En mis años de colegio, escuché a Marcos Pérez Caicedo decir durante la transmisión de un partido de béisbol: “He visto a muertos cargando basura”. Según los mayores de esa época, esta frase tenía un doble sentido: por un lado, denunciaba la corrupción en las empresas públicas de la ciudad, donde se seguía pagando a empleados fallecidos; por otro, destacaba que un partido no termina hasta que se registra el último out. En esta columna, me centraré en el primer significado: la denuncia.
En la época del locutor, cuando no existían computadoras, internet ni bases de datos interconectadas, las estadísticas vitales —como los certificados de nacimientos, defunciones y otros eventos clave de la vida humana— se llevaban de manera manual. La consolidación de datos a nivel regional o nacional dependía de documentos físicos que debían recorrer largas distancias, lo que tomaba meses o incluso años para completarse. Este retraso, además de ser una gran limitante operativa, favorecía intereses oscuros y permitía que se llevaran a cabo prácticas corruptas, casi impunemente, como las denunciadas por Pérez Caicedo.
Los registros vitales son fundamentales para entender la dinámica demográfica y social de un país. Constituyen la base para construir políticas públicas que respondan a las necesidades reales de la población. Hoy en día, las herramientas informáticas permiten reportar nacimientos y defunciones en cuestión de horas. Sistemas como el financiero y el de pensiones cuentan con la integración tecnológica necesaria para usar eficientemente esta información. Sin embargo, en otros sectores, la realidad es diferente, perpetuando mitos, creando desinformación y alimentando la desconfianza en las instituciones.
Por ejemplo, el subregistro de nacimientos excluye a los niños de servicios esenciales como la salud y la educación. Asimismo, la falta de precisión en el registro de defunciones afecta el cálculo de indicadores como la esperanza de vida y las tasas de mortalidad, dificultando la priorización de problemas de salud pública.
Un caso recurrente en el sistema de salud ilustra esta problemática: las atenciones médicas se brindan a personas vivas, incluidas aquellas que fallecen durante o poco después del proceso de atención. Las facturas por estos servicios, naturalmente, se generan tras culminar la atención, incluso en los casos de pacientes fallecidos. Aunque algunos líderes políticos han señalado recientemente esta práctica como un acto de corrupción, lo cierto es que suele estar vinculada a limitaciones estructurales, como la falta de un sistema de historia clínica universal que integre en tiempo real la información sobre atenciones y eventos vitales.

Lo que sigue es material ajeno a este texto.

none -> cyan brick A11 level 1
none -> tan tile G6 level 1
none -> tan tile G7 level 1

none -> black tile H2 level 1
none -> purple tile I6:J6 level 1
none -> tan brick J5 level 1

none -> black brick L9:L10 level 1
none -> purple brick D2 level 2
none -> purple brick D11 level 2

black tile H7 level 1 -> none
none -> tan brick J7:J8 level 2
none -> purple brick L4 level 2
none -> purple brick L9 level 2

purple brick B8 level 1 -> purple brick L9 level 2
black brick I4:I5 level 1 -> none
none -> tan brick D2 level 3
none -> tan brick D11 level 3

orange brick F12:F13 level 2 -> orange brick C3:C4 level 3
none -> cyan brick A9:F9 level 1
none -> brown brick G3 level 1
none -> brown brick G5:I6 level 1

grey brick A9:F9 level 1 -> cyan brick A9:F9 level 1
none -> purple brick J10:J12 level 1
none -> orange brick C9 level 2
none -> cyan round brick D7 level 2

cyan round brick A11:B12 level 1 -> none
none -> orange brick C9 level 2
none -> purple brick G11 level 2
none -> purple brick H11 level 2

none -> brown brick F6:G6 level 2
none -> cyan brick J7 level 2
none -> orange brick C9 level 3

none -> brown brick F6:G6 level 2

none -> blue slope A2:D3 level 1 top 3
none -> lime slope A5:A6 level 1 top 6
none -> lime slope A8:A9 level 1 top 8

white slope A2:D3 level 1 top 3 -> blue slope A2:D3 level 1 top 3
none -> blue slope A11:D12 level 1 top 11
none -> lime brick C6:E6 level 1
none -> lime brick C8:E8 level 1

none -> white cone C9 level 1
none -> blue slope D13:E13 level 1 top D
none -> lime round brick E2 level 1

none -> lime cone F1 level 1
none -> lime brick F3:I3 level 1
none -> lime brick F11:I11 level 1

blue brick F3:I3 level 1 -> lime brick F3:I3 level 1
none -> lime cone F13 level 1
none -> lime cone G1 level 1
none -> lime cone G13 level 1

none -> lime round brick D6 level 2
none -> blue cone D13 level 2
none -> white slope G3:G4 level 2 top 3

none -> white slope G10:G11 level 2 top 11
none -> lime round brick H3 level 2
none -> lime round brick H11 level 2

Denunciar sin comprender estas dinámicas solo refuerza percepciones negativas y no resuelve los problemas de fondo. En Colombia, desde hace años existe normativa que regula la interoperabilidad de los datos de la historia clínica. Implementar herramientas tecnológicas y procesos que aseguren la coherencia entre los registros administrativos y las realidades operativas permitiría un cambio significativo, mejorando la calidad de los datos y reflejando con mayor fidelidad la realidad.
Es desalentador que se pretenda resolver problemas sin entenderlos. La explicación simplista de culpar a la corrupción de todo puede servir para ganar elecciones, pero no para gobernar, y mucho menos para lograr los cambios que el país necesita. Si se persiste en señalar sin analizar ni proponer soluciones, será inevitable que esto “se lo lleve Pindanga”, como también decía Marcos Pérez.